Grant won his first USAC Midget race in the season opener of 2017.
After taking the checkers in that 50-lap race, he’s graced victory lane every season since. But it wasn’t until he won four races in 2021 that Grant truly became a contender in that division, finishing third in the points that year. He finished second in the USAC National Midgets in 2022 and 2023, which has him tantalizingly close to putting his name in the record books.
You Can’t Take Trophies on the Track
Success has not changed his outlook or how he feels about the sport.
“It doesn’t really feel much different,” Grant said. “It’s nice at the end of the day to feel a little validated. I’ve got a few trophies on my shelf at home, some championships and things like that. Every now and then you glance over and look at them and it feels pretty good. This has all been pretty good.”
But there are a few gaps.
Standing in Grant’s hauler in the SageNet Center, where this week’s Chili Bowl is being run, car chief Lacey Doyle told a story about visiting Grant’s home during Halloween. There were photos of Grant’s Silver Crown and Sprint car championships, but the wall was unbalanced. That Midget photo was missing.
Missing also is a Golden Driller trophy, which goes to the overall winner of the Chili Bowl Nationals. Grant came closest so far to earning that special trophy in the 2021 season when he switched to Toyota Power and joined the team owned by Dave Estep.

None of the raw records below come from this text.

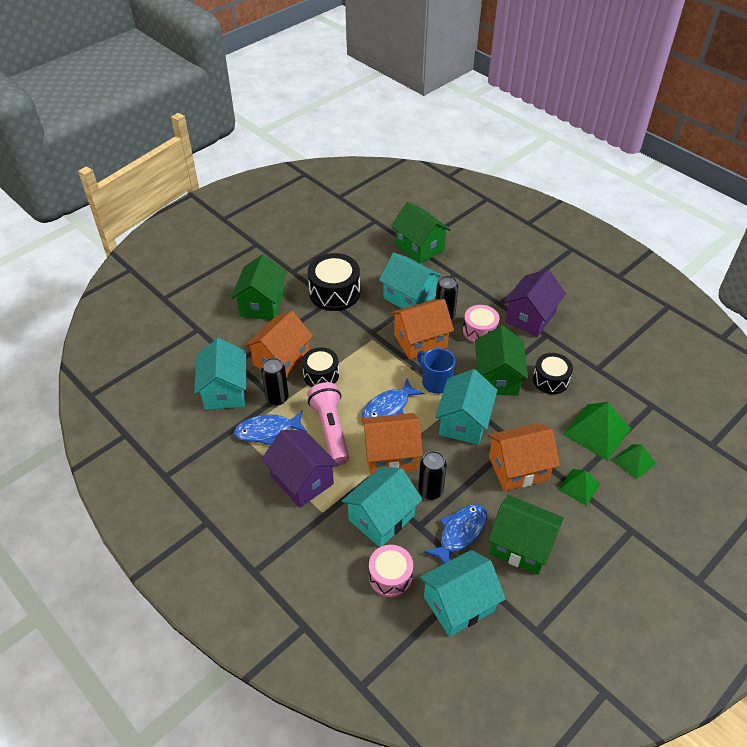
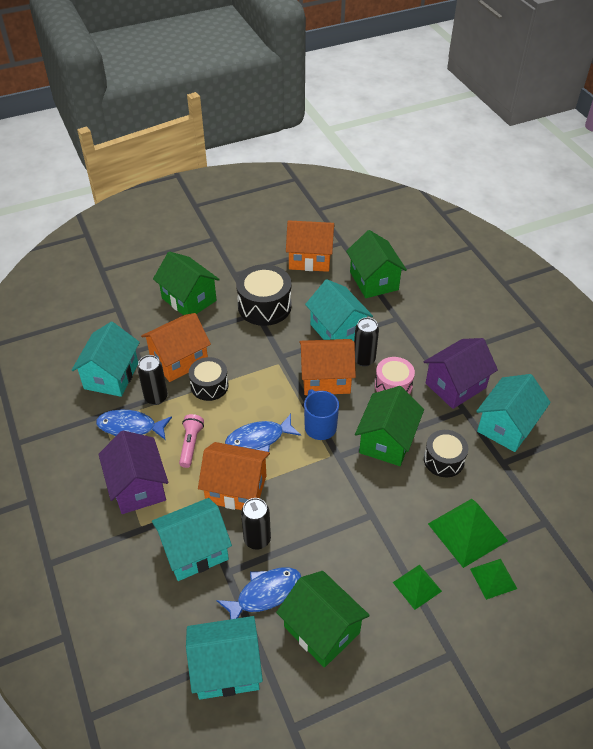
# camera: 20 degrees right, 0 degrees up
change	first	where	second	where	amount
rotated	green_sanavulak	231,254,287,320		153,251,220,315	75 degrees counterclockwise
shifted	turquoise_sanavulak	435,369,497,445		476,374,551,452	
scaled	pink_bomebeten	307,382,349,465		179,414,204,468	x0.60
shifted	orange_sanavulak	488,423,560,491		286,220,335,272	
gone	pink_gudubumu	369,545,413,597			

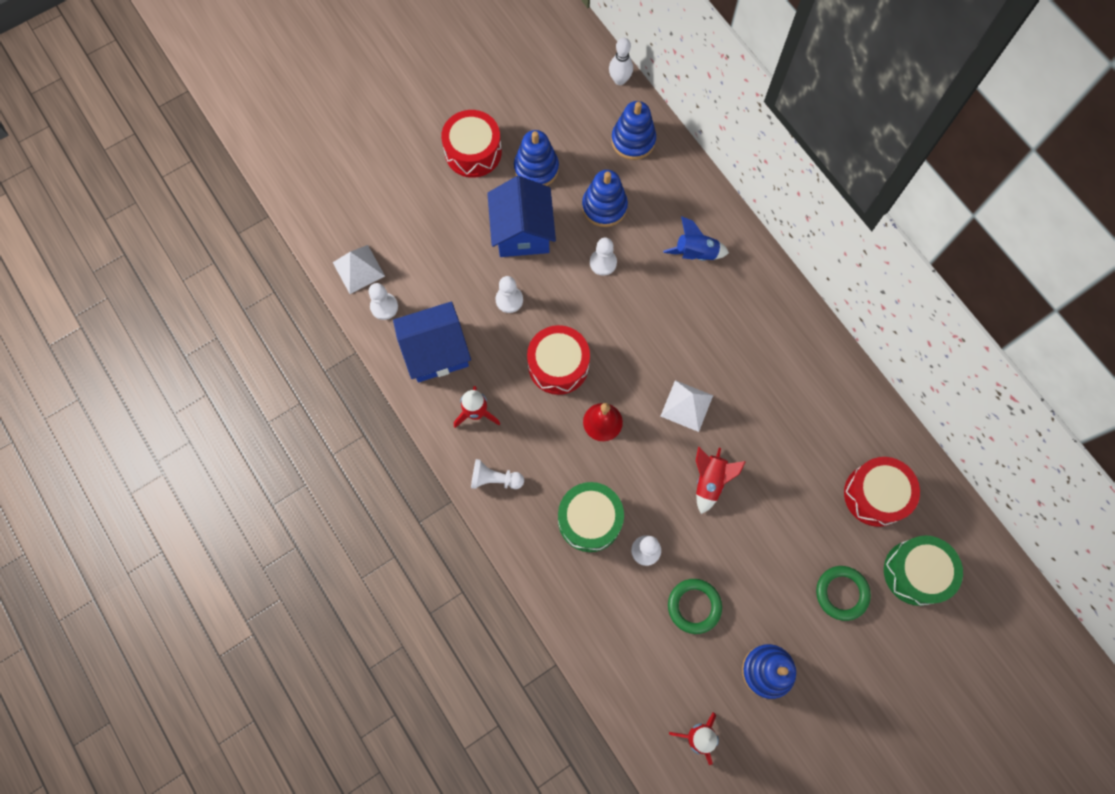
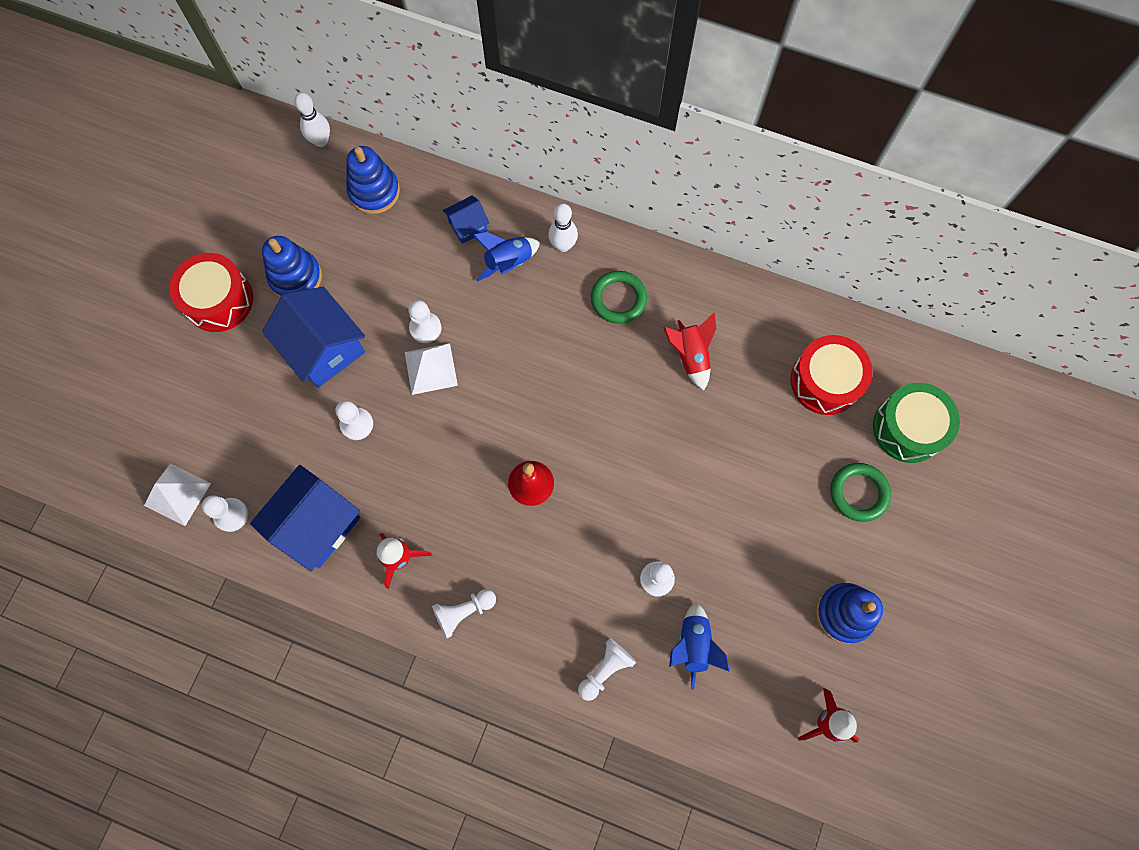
# camera: 35 degrees left, 0 degrees up
change	first	where	second	where	amount
gone	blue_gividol	582,170,628,227			
gone	red_gudubumu	527,325,590,395			
shifted	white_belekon	660,380,713,432		405,343,458,395	
shifted	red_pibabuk	696,446,746,514		663,313,716,390	
gone	green_gudubumu	558,482,624,552			
shifted	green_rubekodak	668,579,722,634		591,271,647,324	
new			blue_sanavulak	443,195,489,244	
new			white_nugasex	548,203,578,252	
new			blue_pibabuk	669,602,730,689	
new			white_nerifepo	578,638,636,701	

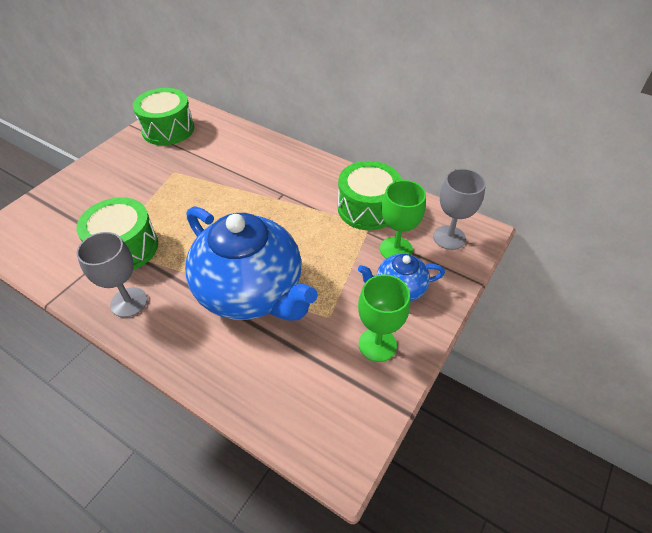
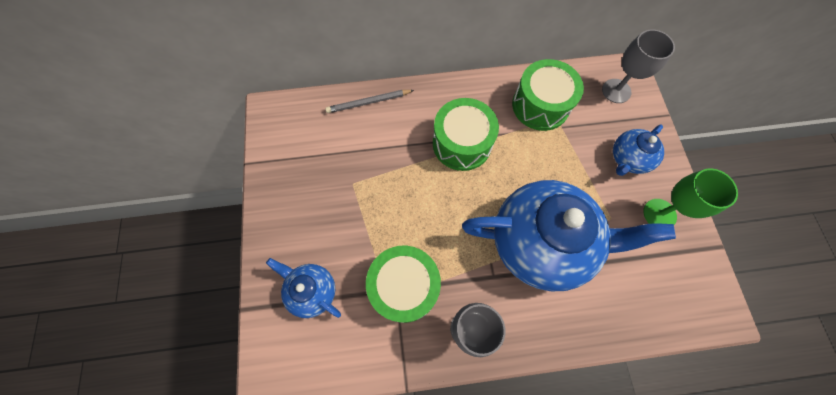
# camera: 40 degrees left, 20 degrees up
change	first	where	second	where	amount
shifted	green_gudubumu	133,88,194,145		433,98,499,171	
gone	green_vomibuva	380,180,426,259			
new			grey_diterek	325,90,414,113	
new			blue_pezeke	266,258,341,318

“Today there are 360 race car drivers here,” Grant said. “I can’t take my past wins or championship trophies up to the ramp with me and say, ‘hey, move over for me, these matter for something’ - because they don’t, they might as well be in a dumpster somewhere. That’s what is really cool here: You push off as an equal with everybody that’s in the building. You’ve got to fight your way back to the top every single night. That’s how our sport is all year long is. You start equal and fight your way to the top every single night.
“When I was trying to get to the level I am now, I thought that was the hard part - was getting there. And it was; it was a lot of fun and there was a lot less pressure. And now that I am here, it seems like the hard part is staying here. Now you know how much work it takes and how much effort it takes and how many moving parts have to be right, how many people you have to have in your corner, maintaining all of those relationships and components and then performing. It’s fun, but every day is a new day and you’ve got to fight it out again.”
Grant raced in the Friday night qualifier. As he battled for second and a locked-in position for Saturday’s A-Main, he pushed high on the frontstretch, climbed the wall and flipped. Grant’s path to the big show will go through numerous mains, not-so-affectionately called the Alphabet Soup. Once the race is recorded in the record books, no matter where Grant finishes, he will leave the track with a smile on his face.
After all, Grant is still doing what he loves: Beating his way up and down the road to the next dirt track race.